22 y/o: My relationship with Sara ended and I was afraid to date other women because of my condition. At this point I didn’t know the existence of PIED yet.
23 y/o: I tried to date 4 different women and experienced PIED again and it made me weaker and more afraid about having sex.
24 y/o: I discovered an interview about PIED and understood that this was happening to me for multiple years. I started my no PMO HARDMODE journey.
My nofap journey
Day 1 to 10: It was very hard to resist urges to masturbate but I understood that I needed a STRONG WHY. I needed to know why I was doing no PMO and I wanted to make sure that this WHY will always be stronger than my sexual urges.

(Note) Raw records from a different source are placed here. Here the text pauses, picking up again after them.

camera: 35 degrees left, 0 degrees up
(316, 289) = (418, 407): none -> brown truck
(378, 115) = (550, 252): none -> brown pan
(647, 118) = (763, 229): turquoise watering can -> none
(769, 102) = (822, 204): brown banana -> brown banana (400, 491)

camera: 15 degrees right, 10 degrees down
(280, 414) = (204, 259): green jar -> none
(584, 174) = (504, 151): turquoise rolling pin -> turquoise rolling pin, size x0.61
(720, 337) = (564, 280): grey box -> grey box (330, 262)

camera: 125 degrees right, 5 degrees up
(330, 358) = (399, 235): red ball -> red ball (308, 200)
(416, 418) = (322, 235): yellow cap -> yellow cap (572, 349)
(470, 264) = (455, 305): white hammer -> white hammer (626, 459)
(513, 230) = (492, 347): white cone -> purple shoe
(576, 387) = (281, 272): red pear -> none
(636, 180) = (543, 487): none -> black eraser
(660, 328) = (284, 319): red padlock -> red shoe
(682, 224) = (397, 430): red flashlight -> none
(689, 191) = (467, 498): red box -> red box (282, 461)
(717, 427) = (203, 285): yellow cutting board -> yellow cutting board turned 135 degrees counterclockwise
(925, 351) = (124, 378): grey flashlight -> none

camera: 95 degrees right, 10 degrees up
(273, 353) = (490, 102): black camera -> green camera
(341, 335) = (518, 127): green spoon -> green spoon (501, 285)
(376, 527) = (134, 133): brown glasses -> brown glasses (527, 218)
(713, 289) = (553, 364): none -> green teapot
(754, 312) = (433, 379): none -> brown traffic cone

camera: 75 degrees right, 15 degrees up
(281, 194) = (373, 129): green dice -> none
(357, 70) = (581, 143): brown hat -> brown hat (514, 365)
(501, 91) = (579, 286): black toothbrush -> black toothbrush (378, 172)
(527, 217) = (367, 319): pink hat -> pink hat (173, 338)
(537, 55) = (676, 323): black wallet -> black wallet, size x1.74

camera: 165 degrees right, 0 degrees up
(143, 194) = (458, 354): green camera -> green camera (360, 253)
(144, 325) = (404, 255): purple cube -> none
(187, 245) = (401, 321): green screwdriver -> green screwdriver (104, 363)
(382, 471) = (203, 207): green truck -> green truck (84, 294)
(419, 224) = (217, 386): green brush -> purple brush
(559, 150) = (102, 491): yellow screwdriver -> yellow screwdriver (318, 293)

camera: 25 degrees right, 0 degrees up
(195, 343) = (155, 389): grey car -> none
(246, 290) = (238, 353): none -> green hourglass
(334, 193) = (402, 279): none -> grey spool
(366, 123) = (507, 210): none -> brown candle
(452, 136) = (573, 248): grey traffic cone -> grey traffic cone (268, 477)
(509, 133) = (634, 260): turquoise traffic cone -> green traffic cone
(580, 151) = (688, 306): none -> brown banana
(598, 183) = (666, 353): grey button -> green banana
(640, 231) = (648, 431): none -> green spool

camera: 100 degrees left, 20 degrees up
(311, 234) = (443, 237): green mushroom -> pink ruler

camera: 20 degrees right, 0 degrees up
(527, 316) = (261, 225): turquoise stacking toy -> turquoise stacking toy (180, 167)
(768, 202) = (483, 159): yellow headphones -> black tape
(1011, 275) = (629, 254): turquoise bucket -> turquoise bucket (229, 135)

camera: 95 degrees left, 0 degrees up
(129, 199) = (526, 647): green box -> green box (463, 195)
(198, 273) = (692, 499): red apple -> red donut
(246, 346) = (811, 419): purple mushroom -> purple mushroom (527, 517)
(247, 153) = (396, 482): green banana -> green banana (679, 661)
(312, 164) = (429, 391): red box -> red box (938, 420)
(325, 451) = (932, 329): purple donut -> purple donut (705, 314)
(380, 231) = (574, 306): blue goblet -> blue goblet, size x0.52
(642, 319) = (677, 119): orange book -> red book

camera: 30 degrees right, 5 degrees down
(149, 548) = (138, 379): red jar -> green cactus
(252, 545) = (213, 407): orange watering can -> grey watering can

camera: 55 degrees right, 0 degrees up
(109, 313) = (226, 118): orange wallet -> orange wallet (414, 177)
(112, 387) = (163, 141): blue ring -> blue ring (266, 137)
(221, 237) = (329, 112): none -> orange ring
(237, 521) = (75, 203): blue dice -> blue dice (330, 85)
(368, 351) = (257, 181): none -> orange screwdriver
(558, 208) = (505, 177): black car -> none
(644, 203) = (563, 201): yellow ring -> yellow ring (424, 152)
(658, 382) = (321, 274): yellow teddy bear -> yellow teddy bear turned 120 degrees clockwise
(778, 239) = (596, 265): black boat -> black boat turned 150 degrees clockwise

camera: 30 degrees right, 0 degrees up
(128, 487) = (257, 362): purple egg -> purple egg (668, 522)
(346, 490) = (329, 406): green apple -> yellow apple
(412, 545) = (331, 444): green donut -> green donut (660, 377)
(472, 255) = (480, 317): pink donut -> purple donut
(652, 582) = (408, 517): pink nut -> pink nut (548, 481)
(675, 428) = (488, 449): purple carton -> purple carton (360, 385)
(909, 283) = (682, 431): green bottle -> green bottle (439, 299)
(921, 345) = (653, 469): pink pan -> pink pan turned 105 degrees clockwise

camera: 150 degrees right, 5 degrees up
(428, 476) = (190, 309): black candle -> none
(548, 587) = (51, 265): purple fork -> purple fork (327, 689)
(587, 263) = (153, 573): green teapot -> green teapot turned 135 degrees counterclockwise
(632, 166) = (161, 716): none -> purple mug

Day 11 to 30: The temptations were harder and harder to resist so I created a exit plan that I needed to execute everytime I had a urge. My rules are: delete all sexual triggers (Instagram, tinder, bumble, facebook, youtube, tumblr, etc), if I get a urge I HAVE TO RUN AND LEAVE THE ROOM and never touch my penis except to shower or to pee. I applied those rules during all of my journey and it helped a lot. Plus, my WHY was very strong.
If you want to know my why: It is important to me to have a great relationship with my girlfriend and I think that sex is important. I am young and I don’t want to miss all of my best sexual years because of porn and immediate pleasure. An other point is that I don’t want to encourage the porn industry because they ruin lives, they abuse women and men and they created PIED. For me, these reasons are so strong that they will overcome every sexual urge that I have during my reboot.
Day 31 to 60: My journey was getter easier and easier. Urges were gone and I didn’t even think about sex. I still didn’t have morning woods or random erection during the day so maybe I was not healed yet or was in a flatline state.
Day 61 to 90: I signed up on tinder because I thought that I was ready to try sex and confirm that I was healed. I met a girl for a one night, everything was very great but when it was time to have sex, I limp-dicked her. It means that I didn’t have any form of erection all night. NADA. Nothing worked. Next morning with this girl, I had a 1/4 of a boner and she felt it to she tried again and touched it with her hand… here’s the result: I came in 2 seconds without any erection. You heard right: I ejaculated while my dick was at its rock-bottom (limp). I didn’t understand what happened and it made me scared about sex again.
Day 92: I met a girl and had the crush of my life. I tried to have sex with her and nothing worked. I limp-dicked her too. In my mind, I wasn’t healed at all and I still had PIED. But I wanted this girl so bad. You know what I did? I told her everything on this first date. I told her about my PIED experience, in fact I told her everything you are reading right now. She understood and accepted to have other dates with me.
Day 100: I am in love with this girl and she is in love with me. We tried oral sex because she was in her periods, and IT WORKED!!! 100% WORKED!! NO DICK PROBLEM. And I tell you, it worked multiple times. At that time, I realized that the fact that I told her everything deleted all of my sexual anxiety and my fear about sex. I limp-dicked her the first time because I was afraid and I was expecting PIED again.
Day 101 to 110: I experienced morning woods every morning and random erections all day for the first time in my journey. I realized that being transparent and honest with my girlfriend (yes she is) unlocked every missing pieces that I needed to recover.
Day 111 to 122: I now have successful sex (oral, vaginal, anal) without any problem and without using any pill and I can last more than an hour of intense sex with her. She even told me that she never had sex as good as this with anyone else.
I can say that I am healed now because I am not afraid of sex anymore.